第38話

 (※ナターシャ視点)


 お願い、間に合って……。


 私は全速力で走った。

 階段まで猛ダッシュ。

 そして、死ぬ気で階段を駆け上がった。

 そこから息をつく暇もなく、また全速力で自分の部屋まで向かった。

 そして、部屋に入って、扉を閉めた。


「はあ……、はあ……」


 息が切れて苦しかった。

 それは、久しぶりの感覚だった。

 しかし、そんなことを思っている場合ではない。

 玄関の扉が開く音が聞こえた。

 とりあえず、間に合ったようだ。


 それでも、安心するのはまだ早い。

 とりあえず、呼吸を整える必要がある。

 部屋でじっとしているはずの私が、呼吸を乱していては不自然だからだ。

 階段を上ってくる音が聞こえる。

 

 まずい、まだ呼吸が整っていない。

 いや、落ち着くのよ……、焦ってはダメ。

 焦ったら余計に、呼吸が乱れる。

 廊下を歩く足音が聞こえた。


 よし、呼吸が整ってきた。

 これで、アーノルドが部屋に入ってきても平気だ。

 そして、部屋の扉が開いた。

 予想していた通り、入ってきたのはアーノルドだった。


 しかし、予想外のことが起きた。


「ど、どうしたんだ! ナターシャ!」


 ものすごい形相で、彼が近づいてきた。

 え……、私何か、おかしいところがある?


「ど、どうしたのよ、アーノルド。
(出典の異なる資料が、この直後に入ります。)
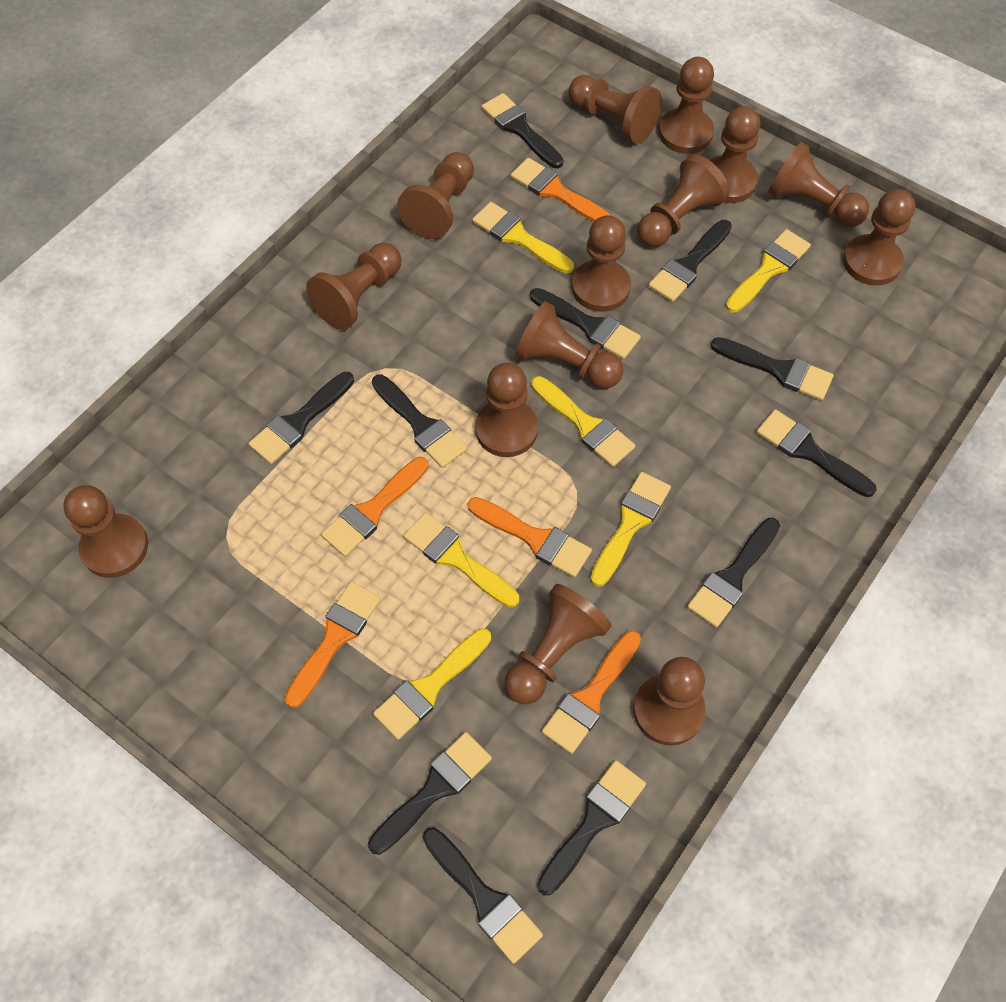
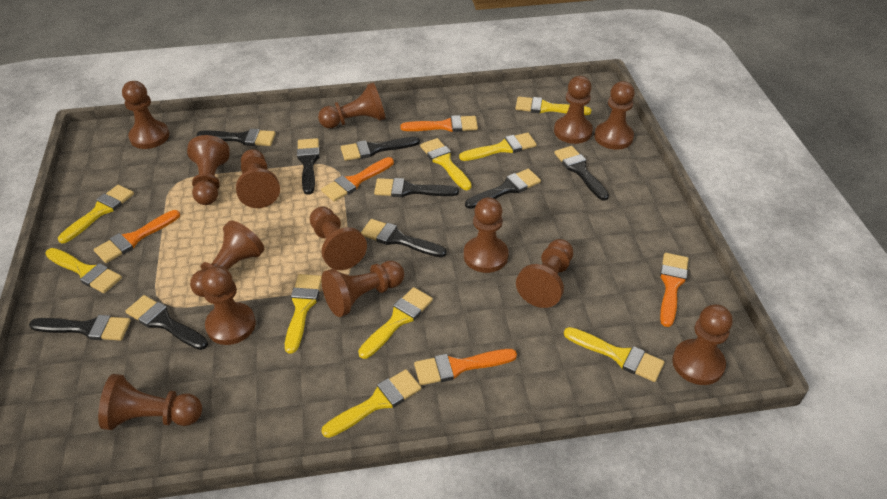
black brush: 11 -> 9
yellow brush: 6 -> 9

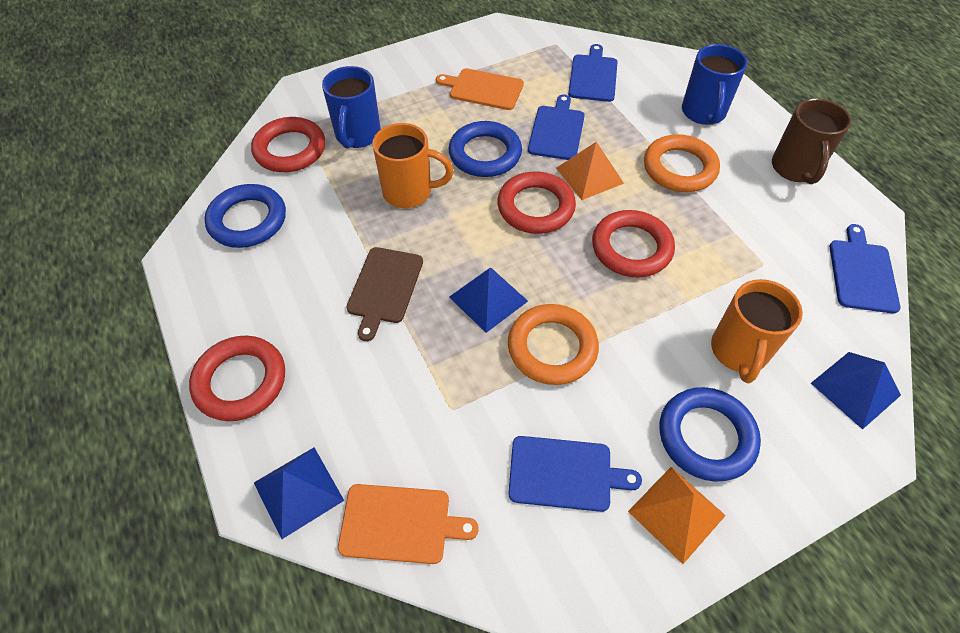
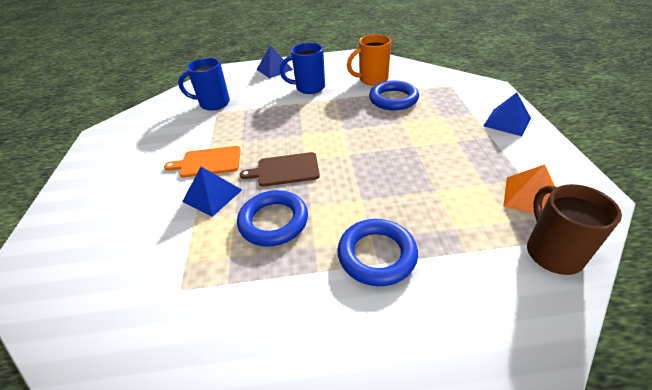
blue cutting board: 4 -> 0
orange cutting board: 2 -> 1
orange mug: 2 -> 1
orange pyramid: 2 -> 1
orange ring: 2 -> 0
red ring: 4 -> 0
そんな驚いた顔をして……」


「どうしたは、こちらのセリフだよ! どうしたんだ、ナターシャ。ものすごい汗だよ」


「え……」


 しまった。

 呼吸を整えることしか意識していなかったせいで、汗をかいていることに気付かなかった。

 走れば汗をかく。

 当たり前のことだ。

 その当たり前のことを、私はすっかり失念していた。


「えっとね……、これは……」


 私は必死に言い訳を探した。

 彼は心配そうな顔をこちらに向けている。

 本当のことは、もちろん言えない。


 必死に考え、私が彼に返した答えは……。